Jestem zły na Jure, chociaż nie powinienem. W końcu sam pozwoliłem mu zbliżyć się do dziewczyny, która od początku mi się spodobała, choć cały czas staram się temu zaprzeczać. A ona miała wybór. Nie musiała iść z Jure na randkę, mogła po prostu olać jego zaproszenie. Nie zrobiła tego, więc widocznie sama też ma ochotę poznać go bliżej. Nie jest mną zainteresowana, mimo że wiele razy sprawiała wręcz przeciwne wrażenie. Zwłaszcza ostatnio... u niej w pokoju... kiedy przyszedłem pozbyć się nietoperza, jak się okazało, już niepotrzebnie, i przyniosłem jej wentylator. Nie lubię tego określenia, bo kojarzy mi się z typową plastikową lalą, ale Hana wydawała mi się wtedy taka... słodka. I wcale nie plastikowa, wręcz przeciwnie, tak cudownie... miękka. Czuję się zawiedziony, że po tym wszystkim tak po prostu umówiła się z innym. 

Jestem zły na Jure, bo tak naprawdę nie umiem, choć powinienem, być zły na Hanę. Kiedy jednak Kris wspomina o rzekomej rywalizacji pomiędzy mną i nim, zaprzeczam temu stanowczo, a jednocześnie postanawiam dać Hanie jeszcze jedną szansę. W tym celu korzystam z już sprawdzonej przez Jure metody i dyskretnie zostawiam jej ukrytą pod swoim talerzem karteczkę, podpisując ją krótko: Dziś, w południe, plaża.
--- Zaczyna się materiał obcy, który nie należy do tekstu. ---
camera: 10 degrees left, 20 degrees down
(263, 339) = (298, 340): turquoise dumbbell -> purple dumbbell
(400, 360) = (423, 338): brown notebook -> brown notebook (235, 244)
J. To prostsze niż rozmowa z nią twarzą w twarz. Choć nie jestem nieśmiały, w niektórych sytuacjach ta dziewczyna po prostu odbiera mi pewność siebie.

Od razu po śniadaniu przebieramy się w kąpielówki i idziemy na plażę. Zamiast materaca przynoszę dziś wielkie koło do pływania, lecz pożyczam je Krisowi, by sam obserwować, czy ona się zjawi...
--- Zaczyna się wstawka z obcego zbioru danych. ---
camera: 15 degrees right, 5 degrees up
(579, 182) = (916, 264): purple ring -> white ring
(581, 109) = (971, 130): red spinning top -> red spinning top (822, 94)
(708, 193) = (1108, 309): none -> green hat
Przychodzi, kiedy na rozłożonej na brzegu macie siedzimy tylko ja i Martin, a reszta chłopaków szaleje w wodzie. Natychmiast poprawia mi się dość kiepski od rana humor. Aby ukryć zdenerwowanie przed rozmową z nią, zapalam papierosa. Ale Hana... Hana wita nas jedynie skinieniem głowy, a potem kieruje się w stronę morza. Tam przystaje i z daleka zaczyna wesoło machać do Jure. Ma na sobie jednoczęściowy strój że spódniczką, przez co wygląda jakoś tak... niedzisiejszo. Jakby chciała ukryć swoje zmysłowe kształty. Ale ja na jej widok i tak o nich myślę.

Jure zauważa Hanę i wychodzi z wody, specjalnie ją przy tym chlapiąc, a ona z piskiem odskakuje.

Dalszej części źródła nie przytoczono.